O mercado continuou de mau humor ontem após as declarações do ministro Eliseu Padilha, que considerou “ótimo” um deficit igual ao previsto neste ano, de R$ 170,5 bilhões. Os juros futuros e o dólar continuaram subindo e a bolsa voltou a cair. Para piorar, Temer tem dado sinais trocados que batem com o discurso de austeridade fiscal, como a concessão dos reajustes dos servidores e outras benesses que somam quase R$ 130 bilhões em despesas adicionais nos próximos anos.

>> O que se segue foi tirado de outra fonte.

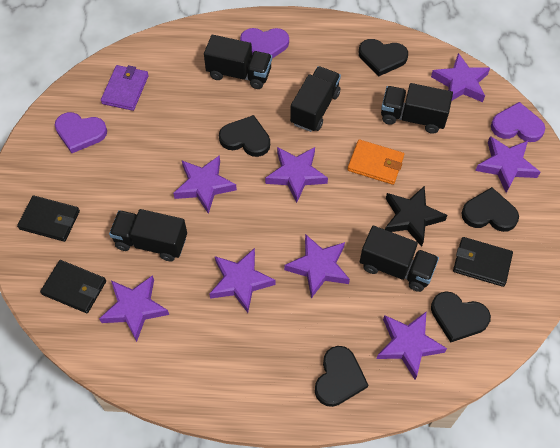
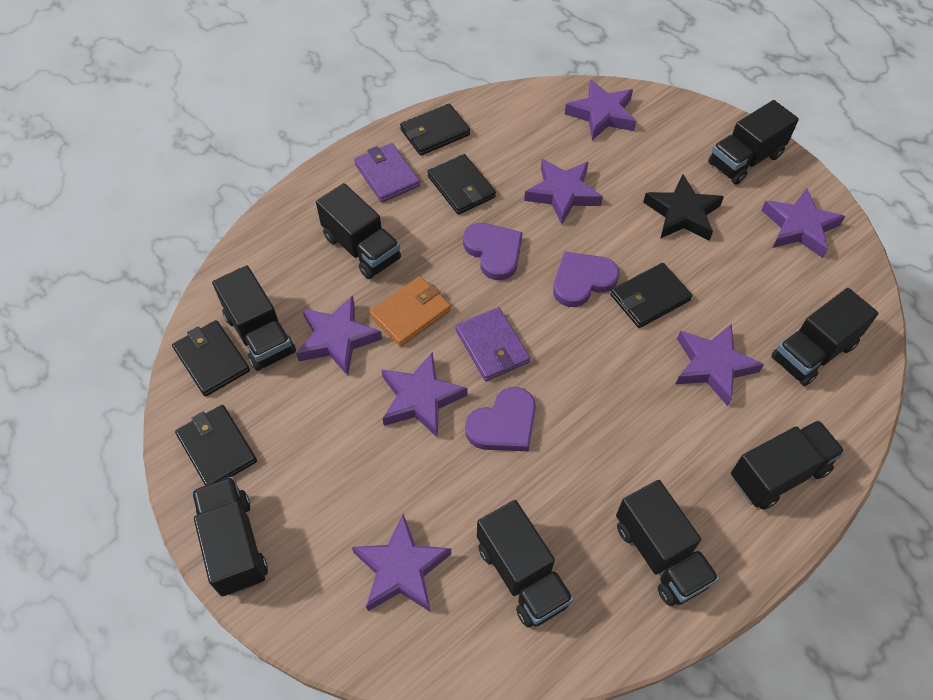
black heart: 5 -> 0
black truck: 5 -> 8
black wallet: 3 -> 5
purple star: 8 -> 7
purple wallet: 1 -> 2

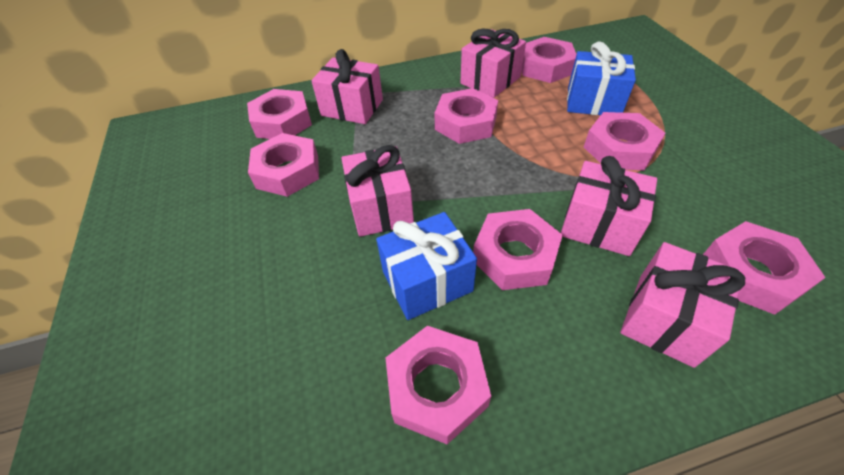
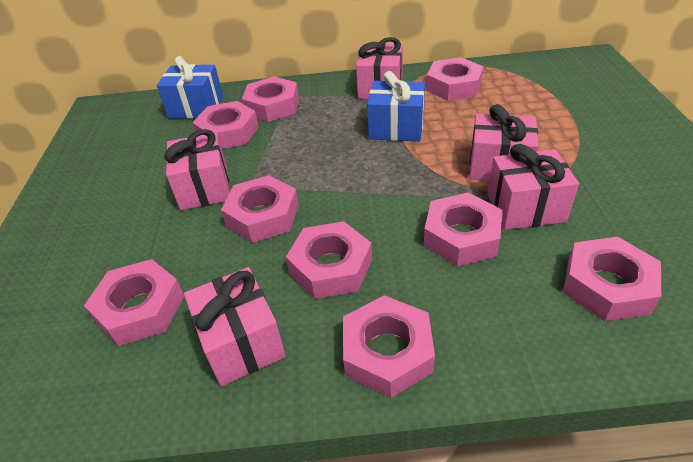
pink nut: 8 -> 9

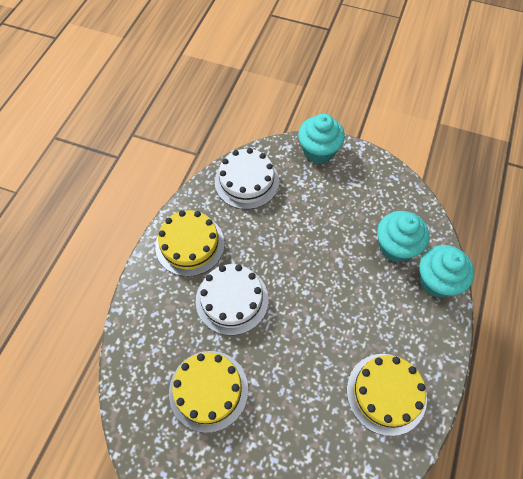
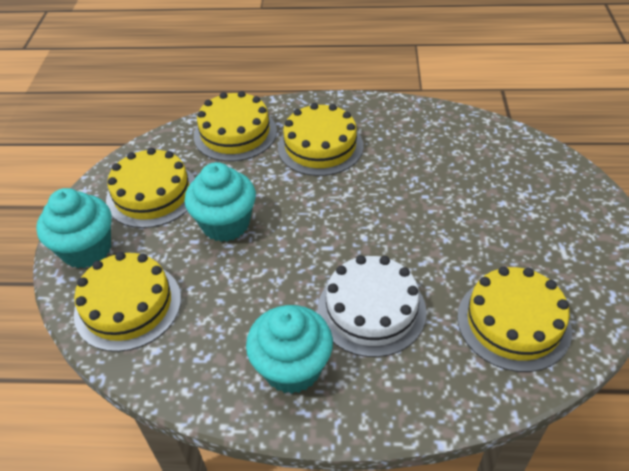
white cake: 2 -> 1
yellow cake: 3 -> 5

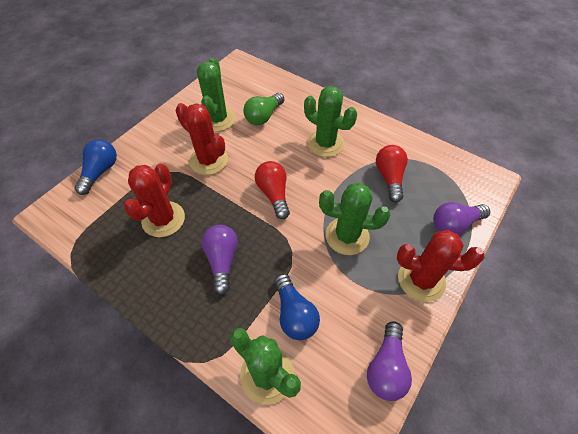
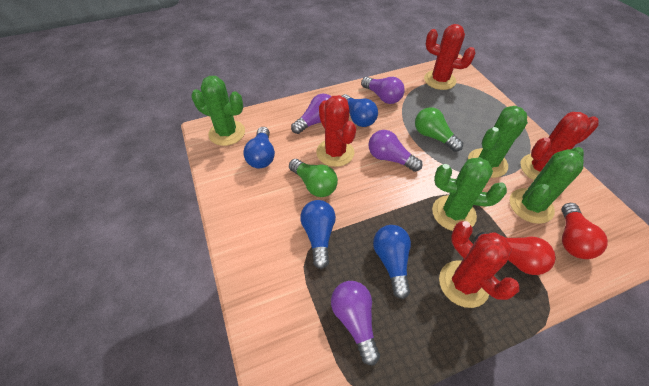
blue light bulb: 2 -> 4
green light bulb: 1 -> 2
purple light bulb: 3 -> 4
red cactus: 3 -> 4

O economista e consultor Carlos Eduardo de Freitas demonstrou preocupação com o excesso de contradição do governo interino aumentando os gastos, de forma a deixar que nas mãos do Banco Central o ônus de controlar a inflação. Ex-diretor do BC, Freitas ainda criticou qualquer forma de aumento de imposto. “Tirar recurso de quem investe para transferir ao setor público, que despoupa, só vai fazer com que a taxa de investimento continue caindo e prejudicar o futuro do país”, disse ele.

 

Correio braziliense, n. 19400, 07/07/2016. Economia, p. 8

Na avaliação do especialista em contas públicas e professor de administração pública da Universidade de Brasília (UnB), José Matias-Pereira, a decisão de definir a meta fiscal de 2017 é uma das mais complexas do atual governo. “O momento é diferenciado, e esse deficit é um balizador que pode dar sinais se o governo estará indo na direção certa, caminhando para reorganizar as contas públicas. Se eles errarem, para mais ou para menos, isso vai gerar um preço mais adiante, que será muito ruim”, explicou. “O que tem chamado a atenção é que a troca de governante não quer dizer que os problemas da terra arrasada deixados pelo governo petista foram resolvidos. O desafio continua presente”, emendou.